● **Stored data entries**
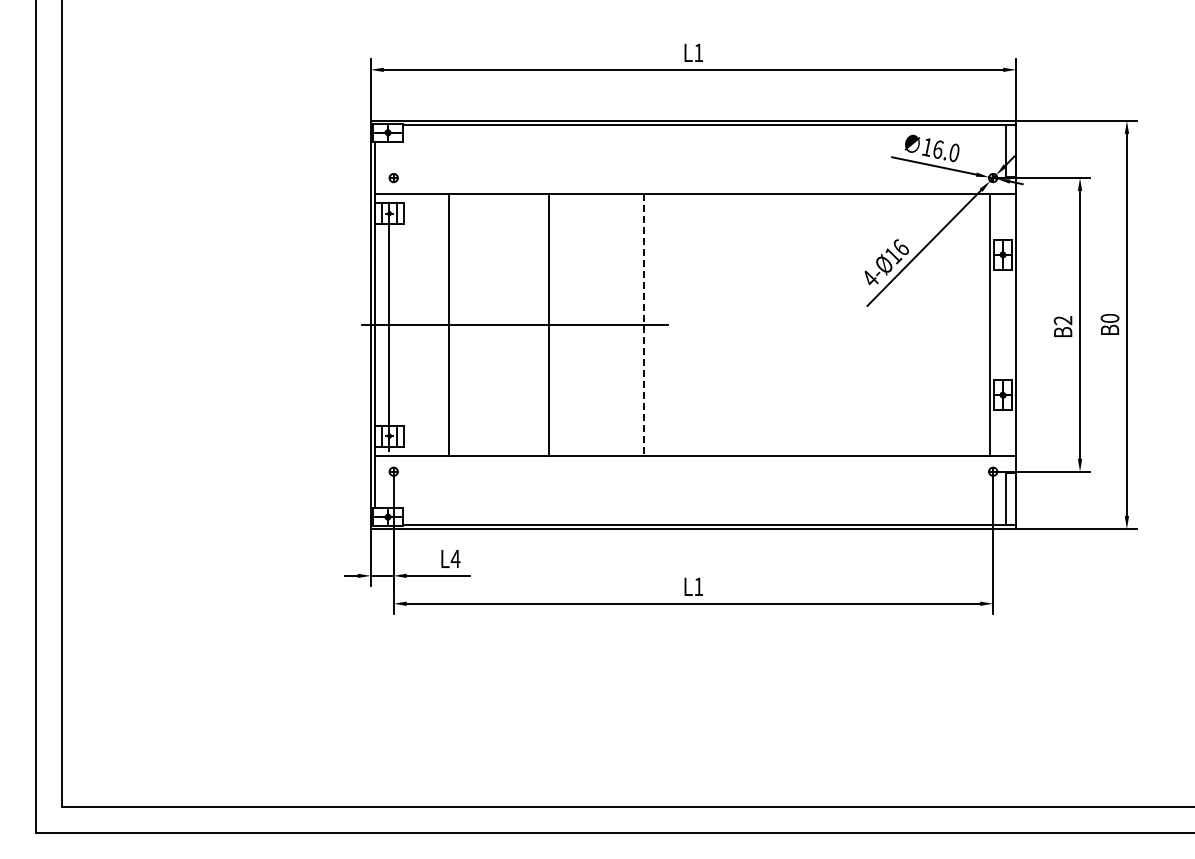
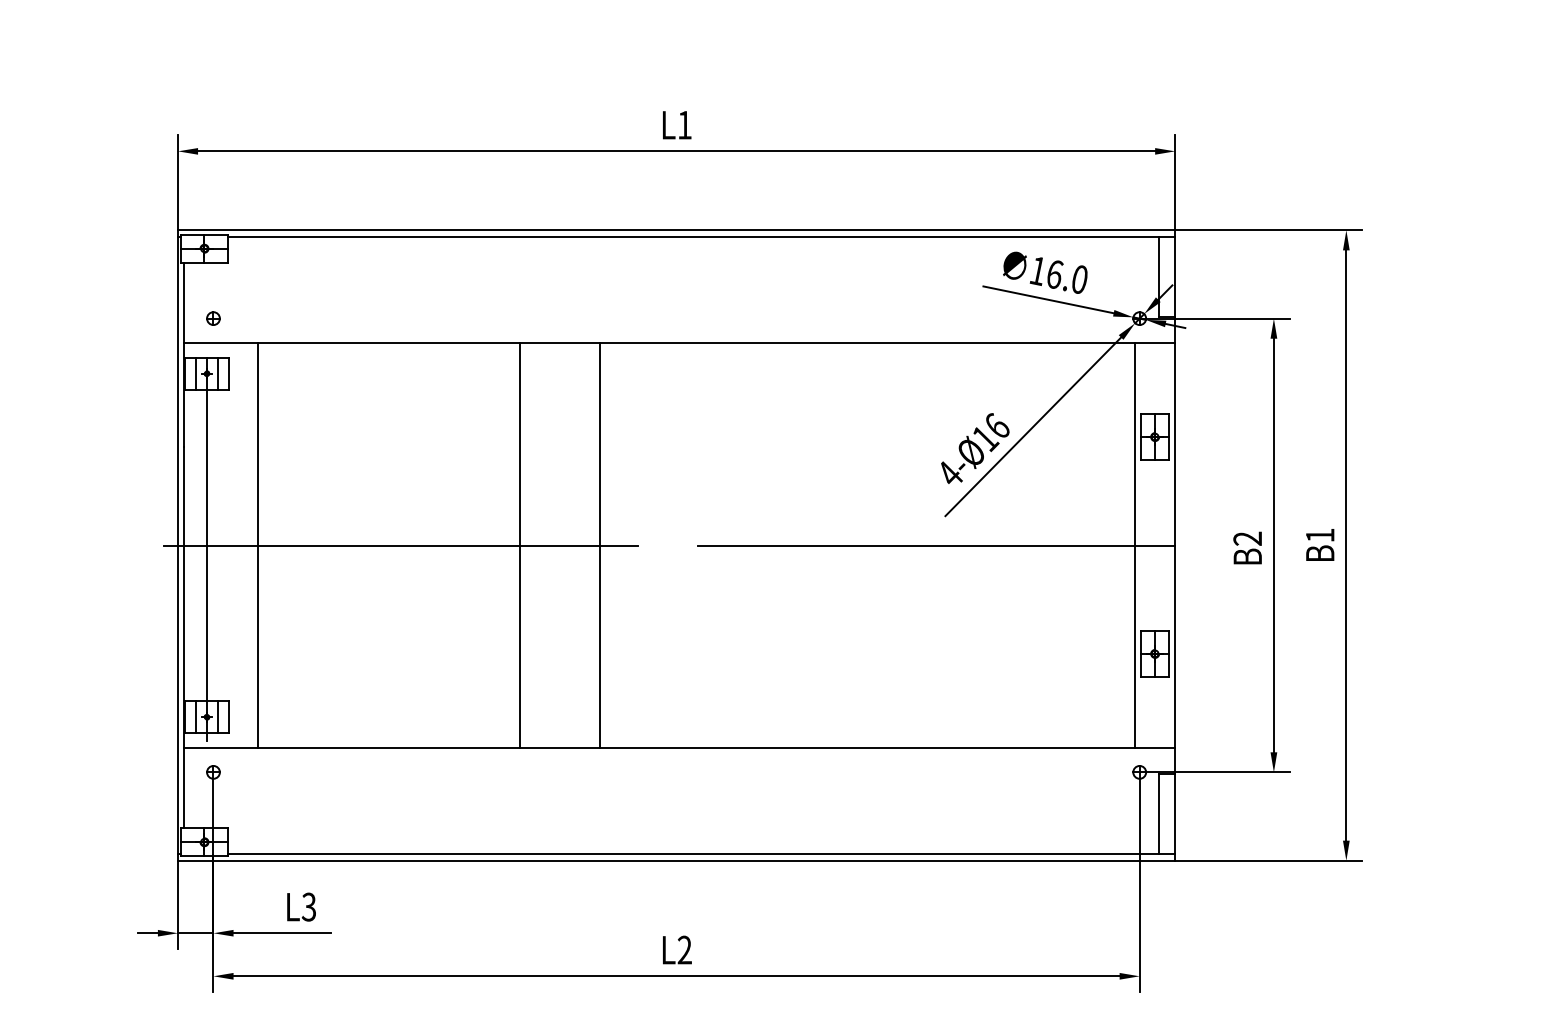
text: (1109, 317) -> (1319, 534), B0 -> B1
line: (448, 324) -> (257, 544), moved
line: (549, 324) -> (520, 544), moved
line: (861, 324) -> (936, 544), added
line: (644, 325) -> (600, 546), dashed -> solid
text: (455, 558) -> (308, 906), L4 -> L3
text: (698, 586) -> (684, 949), L1 -> L2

● **EXERCISE PROMPT**
The answer must be the line containing "line: (644, 325)" and every line after it to the end of the data, exactly as written.

● **WRITTEN RESPONSE**
line: (644, 325) -> (600, 546), dashed -> solid
text: (455, 558) -> (308, 906), L4 -> L3
text: (698, 586) -> (684, 949), L1 -> L2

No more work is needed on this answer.